Quand on évoque, aujourd'hui, les accords de Matignon, on parle surtout partage du pouvoir et rééquilibrage économique mais on omet, souvent, de rappeler que l'un des éléments essentiels de ce rééquilibrage, c'est la vente de la SMSP de Jacques Lafleur à la SOFINOR. La SMSP qui devenait le fer de lance et le bras économique des indépendantistes dans le contrôle et l'exploitation du nickel.
Et quand on parle de l'Accord de Nouméa, on oublie, parfois, de le resituer dans le contexte du préalable minier, la condition posée par les indépendantistes pour accepter de participer aux négociations en vue d'une solution consensuelle. Ils voulaient l'accès à la ressource pour permettre à la SMSP, de mener une activité industrielle. Ils réclamaient Tiébaghi que la SLN ne voulaient pas leur céder mais l'Etat a mis son poids dans la balance et finalement, le 1er février 1998, l'accord de Bercy entérinait l'échange des massifs de Poum et de Koniambo.
La SMSP récupérait la pépite du Koniambo qui appartenait à la SLN et celle-ci récupérait, en échange, le massif moins important de Poum.
Comme on se retrouve !
C'est Poum qui est, de nouveau, sous les feux de l'actualité alors que l'Etat tente d'organiser des discussions tripartites et c'est la SLN – qui n'en peut mais – qui se retrouve, de nouveau, au centre du jeu.
N'allez pas croire que c'est un hasard de l'histoire !
Il suffit, pour s'en convaincre, de lire les déclarations de Paul Néaoutyine et de Daniel Goa qui sont tous les deux montés au créneaux de façon virulente, ces derniers jours, après l'annonce, par la SLN, de l'arrêt de l'activité du massif de Poum, faute d'autorisation d'exploitation de la part de la Province Nord.
Et les deux leaders indépendantistes n'y sont pas allés de main morte pour fustiger l'Etat et la SLN.

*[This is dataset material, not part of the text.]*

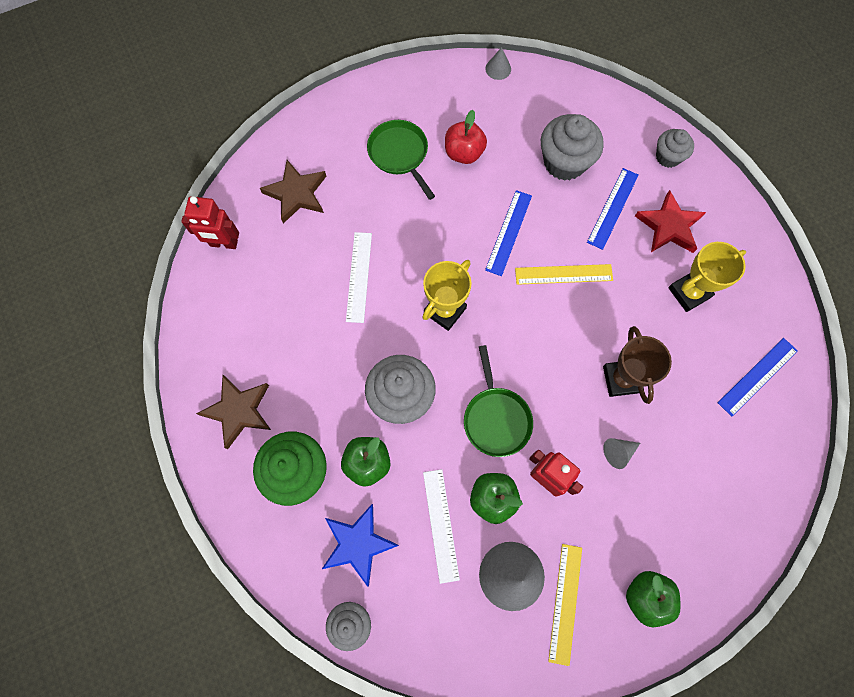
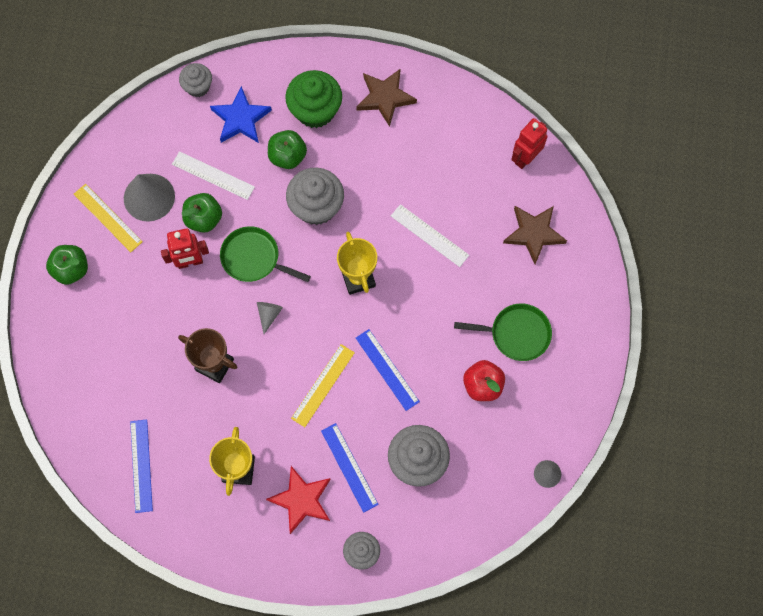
camera: 125 degrees right, 0 degrees up
(618, 452) = (168, 322): grey cone -> grey cone (269, 314)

Paul Néaoutyine qui en profite pour réaffirmer son opposition à l'exportation de minerai brut, au rebours de ce que préconisent le rapport de l'IGF et les déclarations du Président de la République. Il faut dire que le président de la Province Nord a dû être terriblement vexé par l'injonction du Chef de l'Etat à "bouger la doctrine nickel". A tel point, d'ailleurs, que Paul Néaoutyine a entendu autre chose que tous ceux qui ont écouté Emmanuel Macron. A l'en croire, le Président de la République a dit, en réalité, qu'il fallait bouger le code minier et non la doctrine nickel. Il n'est pire sourd que celui qui ne veut pas entendre.
Et le président de l'UC va encore plus loin en proposant une solution simple : "que la SLN opère son usine dans le sud et qu'elle laisse nos entreprises minières du nord exploiter nos mines." En clair, chacun chez soi !
On est loin de l'époque où la SOFINOR voulait mettre la main sur l'usine du Sud mais cela ressemble, à s'y méprendre à une volonté de partition.
Bien loin de la stratégie nickel que doivent élaborer les responsables politiques calédoniens en même temps que le nouveau statut qui doit se construire dans le consensus.